Second, the services are “within the scope” of what the profession allows.  That is a silly and defective argument. By joining the profession no doctor agrees to provide all of the services that the profession allows. No doctor is competent to do that, and reasons for incompetence to perform some procedures may relate to strong conflicts of interest, including conflicts with a doctor’s deeply-held moral beliefs.

Third, Professor Schuklenk asserts doctors should not be able to decline to provide any services that “society expects” them to provide.  That, also is nonsense.  Must doctors assist in executing convicts (capital punishment) if that is what “society expects them” to do?  Must they assist in performing gender-change surgery or female circumcision because a particular society expects those to be done? 
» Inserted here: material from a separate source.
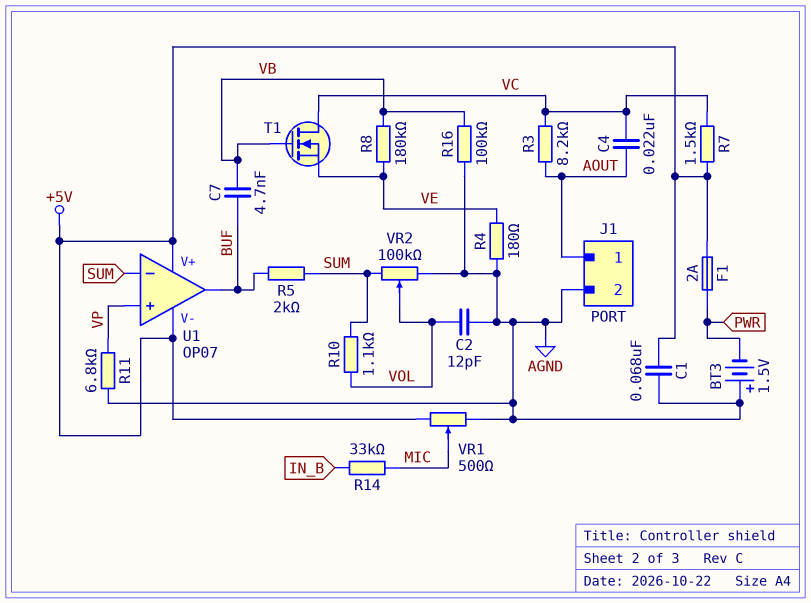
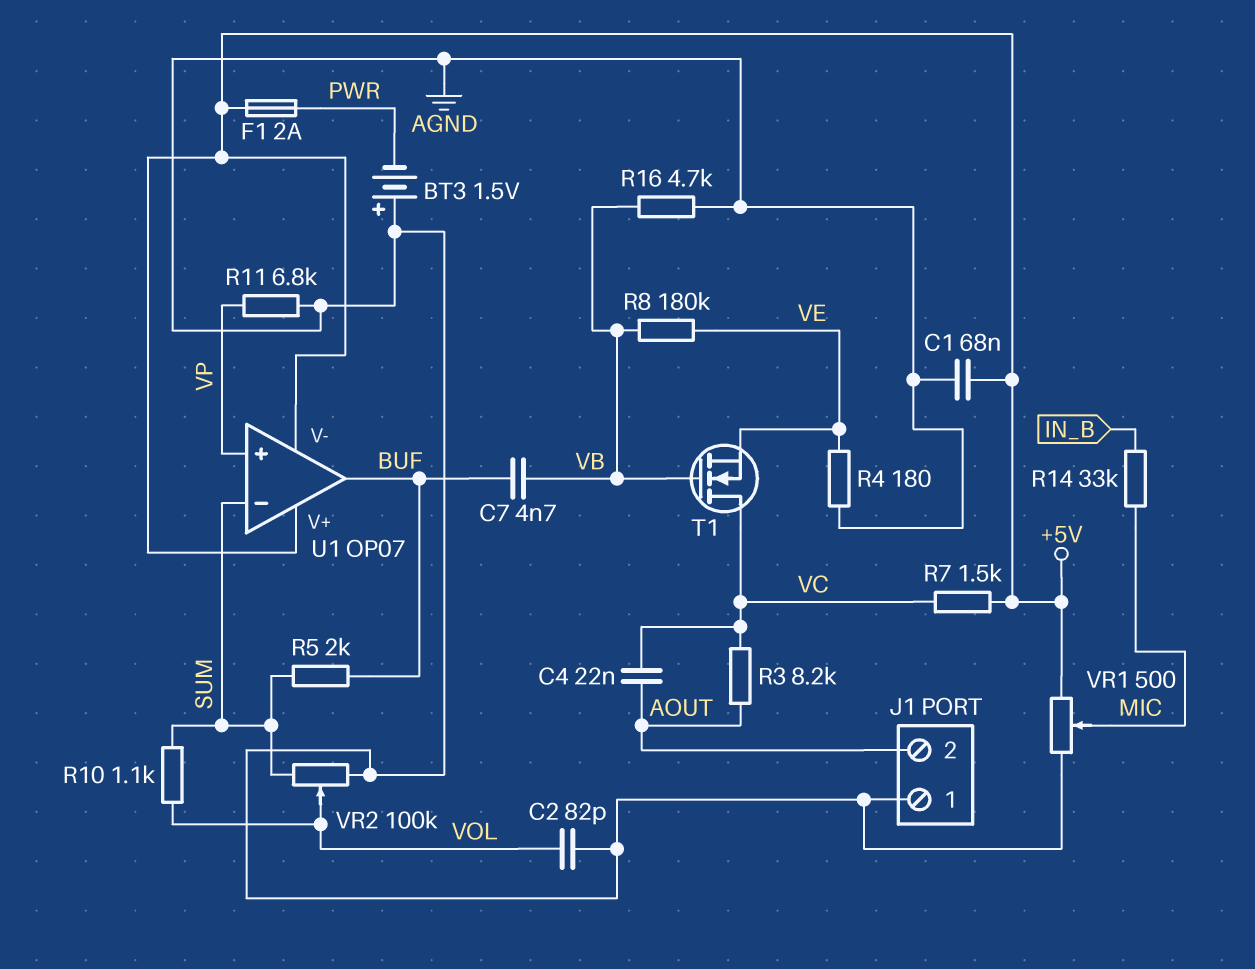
C2: 12pF (AGND, VOL) -> 82pF (AGND, VOL)
J1 pin 1: AOUT -> AGND
J1 pin 2: AGND -> AOUT
R16: 100k (AGND, VB) -> 4.7k (AGND, VB)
Dr. Schuklenk’s argument might have carried weight in Germany in the 1930s, where both governmental and prevailing social values supported the elimination of “undesirable” and “useless” persons – including their elimination by and with medical collusion.  As Dr. Leo Alexander described in his famous 1949 article, “Medical Science Under Dictatorship,” in the Journal of the American Medical Association, medical assistance in those practices easily and quickly slid into medical complicity in the ghastly holocaust.  

Dr Schuklenk’s article is worth noting.  He is the co-editor of Bioethics, and a professor of philosophy at Queen’s University, in Ontario, Canada.  His macho rejection of rights of conscience probably will influence some medical professionals and some professional bodies.

One of the strong arguments against legalizing assisted suicide is the “slippery slope” argument that erosion of the moral boundary against killing is very difficult, if not impossible, to contain. Denying equal protection of the laws to one class of human beings opens the door to denying equal protection of the laws to other persons. 

Another argument is the corruption point.  Allowing doctors, who are trusted as healers and protectors, to become assistant executioners to assist suicide (really active euthanasia) crosses a boundary that endangers all members of society.

A third obvious objection is that assisted suicide endangers the weak and vulnerable.  The aged, the infirm, the poor, and the lonely in Canada are the losers under Carter.  Their lives, liberties and protections have been diminished and they are much more vulnerable because of the Carter decision of the Supreme Court of Canada. 

It is ironic that the top Canadian institution of government designed to protect individual liberties has initiated and approved the greatest threat to vulnerable Canadians’ individual lives and liberties. 

While Canada may not be one of the bastions of liberty and bulwarks for protecting human rights, it is a very close neighbor to the United States.  What happens there often crosses the border.  The Carter decision adds pressure to the movement to legalize assisted suicide in the United States. Already five states (California, Montana, Oregon, Vermont, and Washington) permit physician-assisted suicide.  With the Carter ruling in Canada, that number of is likely to increase.

Lynn D. Wardle is the Bruce C. Hafen Professor of Law at Brigham Young University.  He is author or editor of numerous books and law review articles mostly about family, biomedical ethics and conflict of laws policy issues. His publications present only his personal (not institutional) views.